Six female beagles were born in December 2007 through a cloning with a gene that produces a red fluorescent protein that make them glow, he said. Two died, but the four others survived.

The glowing dogs show that it is possible to successfully insert genes with a specific trait, which could lead to implanting other, non-fluorescent genes that could help treat specific diseases, Lee said.

The scientist said his team has started to implant human disease-related genes in the course of dog cloning, saying that will help them find new treatments for genetic diseases such as Parkinson’s. He refused to provide further details, saying the research was still under way.

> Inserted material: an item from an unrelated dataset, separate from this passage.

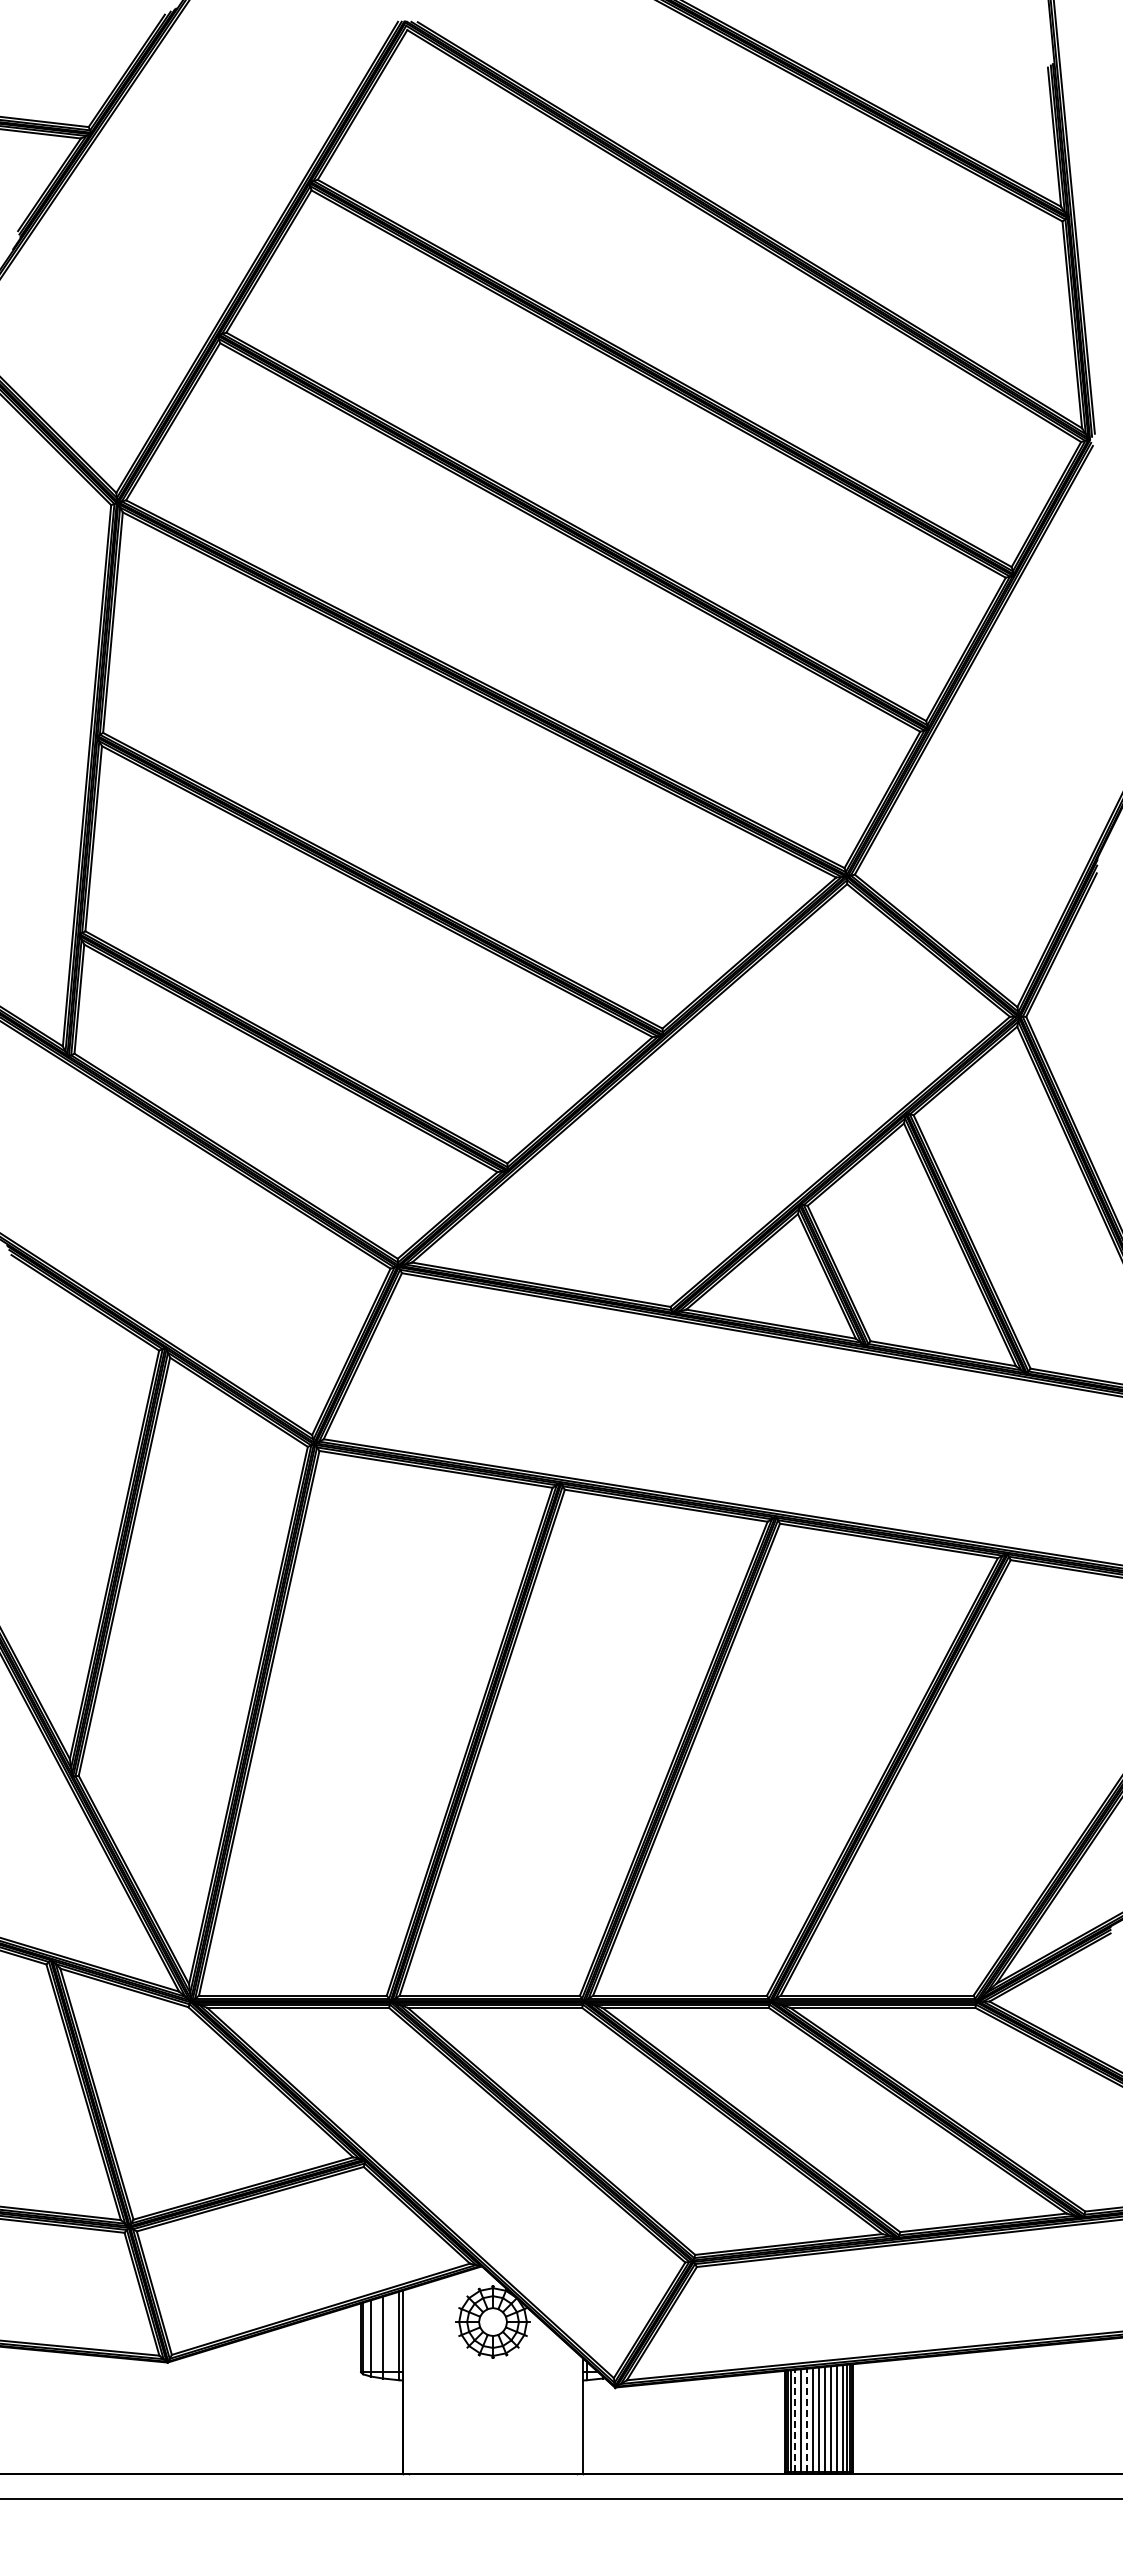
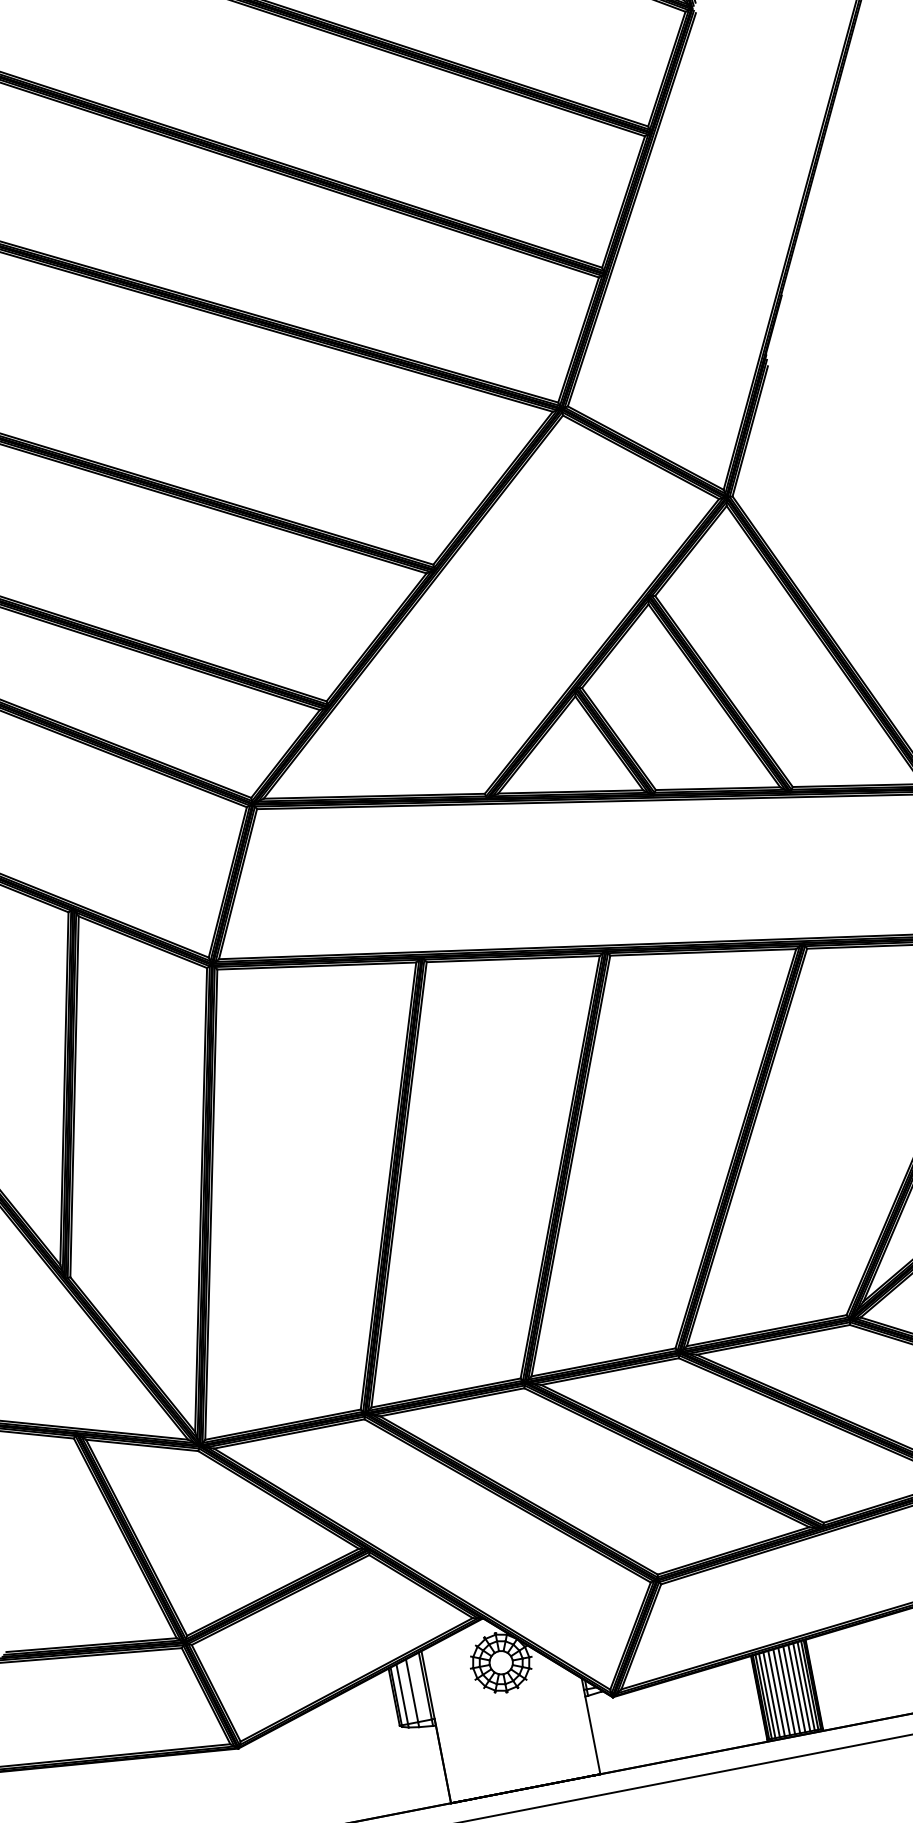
line: (795, 2420) -> (767, 1695), dashed -> solid
line: (806, 2420) -> (776, 1693), dashed -> solid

A South Korean scientist who created glowing cats in 2007 based on a similar cloning technique said that Lee’s puppies are genuine clones, saying he had seen them and had read about them in the journal.

“We can appraise this is a step forward” toward finding cures for human diseases, said veterinary professor Kong Il-keun at South Korea’s Gyeongsang National University. “What is important now is on what specific diseases (Lee’s team) will focus on.”

Lee was a key aide to disgraced scientist Hwang Woo-suk, whose breakthroughs on stem cell research were found to have been made using faked data. Independent tests, however, later proved the team’s dog cloning was genuine.

South Korea Cloned Dogs

In this undated photo released by the Seoul National University, shown are the world’s first transgenic female beagle dogs carrying fluorescent genes that make the canine glow red, named Ruppy in 4 months after birth at Seoul National University in Seoul, South Korea, Tuesday, April 28, 2009. (AP Photo/ Seoul National University, HO)

South Korea Cloned Dogs


  • FLINT89

    And how the hell do you make a beagle glow in the dark? And if this is true….damnit, should have gotten my beagle a little later. :mad: :lol:

  • Jon H

    That’s going to make hunting with hounds much easier at night :shock: -LOL – Genetic manipulation is not good; we should not be messing with creation. That’s my opinion.

    JH

  • http://twitter.com/ArchInfidel ArchInfidel

    This is pretty common actually. We manipulate alot of cells and animals to fluoresce, usually green though, because thats the most easily inserted from squid genes.

    There is legit reasons for this practice (how we have learned alot about cell and molecular biology), but I dont think this is one of them, more of a novelty than helpfull.

    Wonder how much $$$ they wasted on the ruppies?

  • pub

    This is the danger of science. It’s just like Josef Mengele to me.

    • Word-Drum

      If Dr. Mengele were still around…we’d have a Surgeon General.

      Looking at the liberals… I think about him all the time.

      As far as the puppies: “If it ain’t broke, don’t fix it.”

  • Desert Rat

    Now if they could only develop it so that folks would glow bright red if they spewed liberal BS. It would make it so much faster and easier to spot them without having to listen to their crap! :roll:

  • CBL

    I wonder what color they will turn when the Koreans fry them up and eat them…..I am thinking golden brown.

  • MinneSoCold

    I don’t know, this feels like a very bad experiment that will bite us in the ass someday.